Various embodiments described in the present application relate to an internally illuminated retroreflective device. The internally illuminated retroreflective device can, for example, be used as a pedestrian crossing. However, it will be appreciated by one of ordinary skill in the art that the present disclosure has a wider field of use and that the present application is not limited to the described construction and uses and that the present applicant intends this disclosure to include all constructions and uses.

One embodiment of the present application is an internally illuminated retroreflective device that includes a cylinder having two generally parallel opposed ends separated by a cylindrical surface and a light source housed within the area formed by the cylindrical surface. The device also includes at least one circular disc that is capable of attachment to at least one of the opposed ends of the cylinder.
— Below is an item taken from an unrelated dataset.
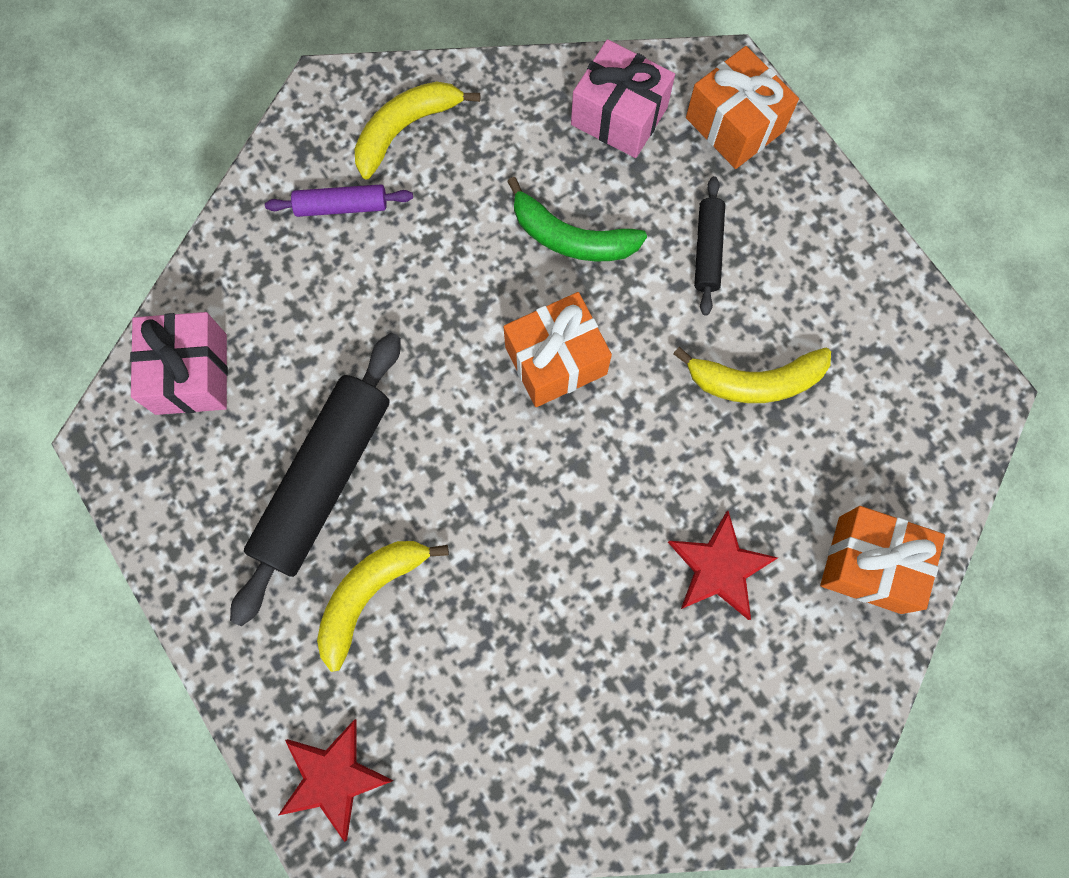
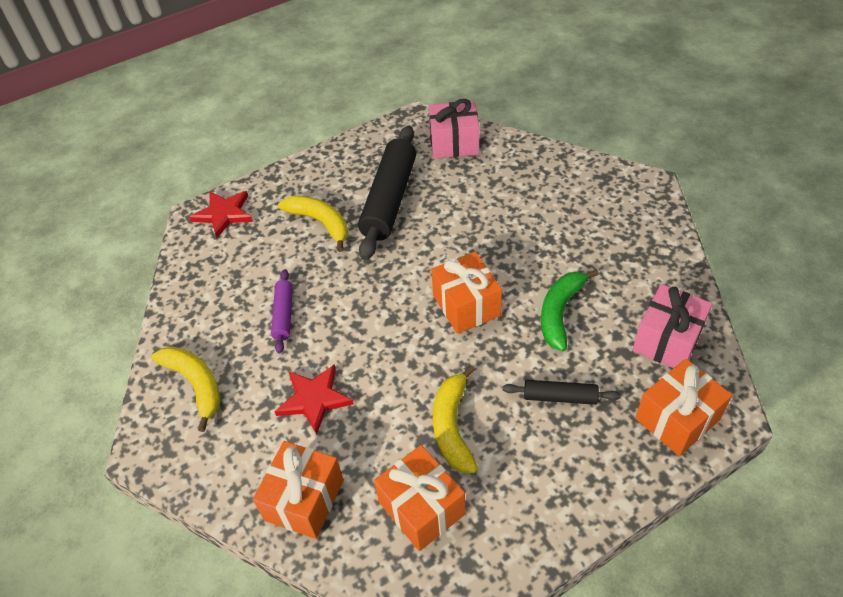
camera: 95 degrees right, 25 degrees down
(323, 479) = (390, 200): black rolling pin -> black rolling pin turned 75 degrees clockwise
(341, 206) = (567, 196): purple rolling pin -> purple rolling pin (283, 315)
(405, 129) = (630, 222): yellow banana -> yellow banana (196, 384)
(869, 418) = (421, 508): none -> orange gift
Each circular disc includes an optically transmissive material affixed to a retroreflective material, and each disc may be attached to the cylinder such that the optically transmissive material is adjacent to the cylindrical surface.

Another embodiment of the present application is an internally illuminated retroreflective device including a housing having an open end and a light source positioned within the housing. The internally illuminated retroreflective device further includes at least one disc that is capable of attachment to the open end. The disc includes a retroreflective material and may include an optically transmissive material.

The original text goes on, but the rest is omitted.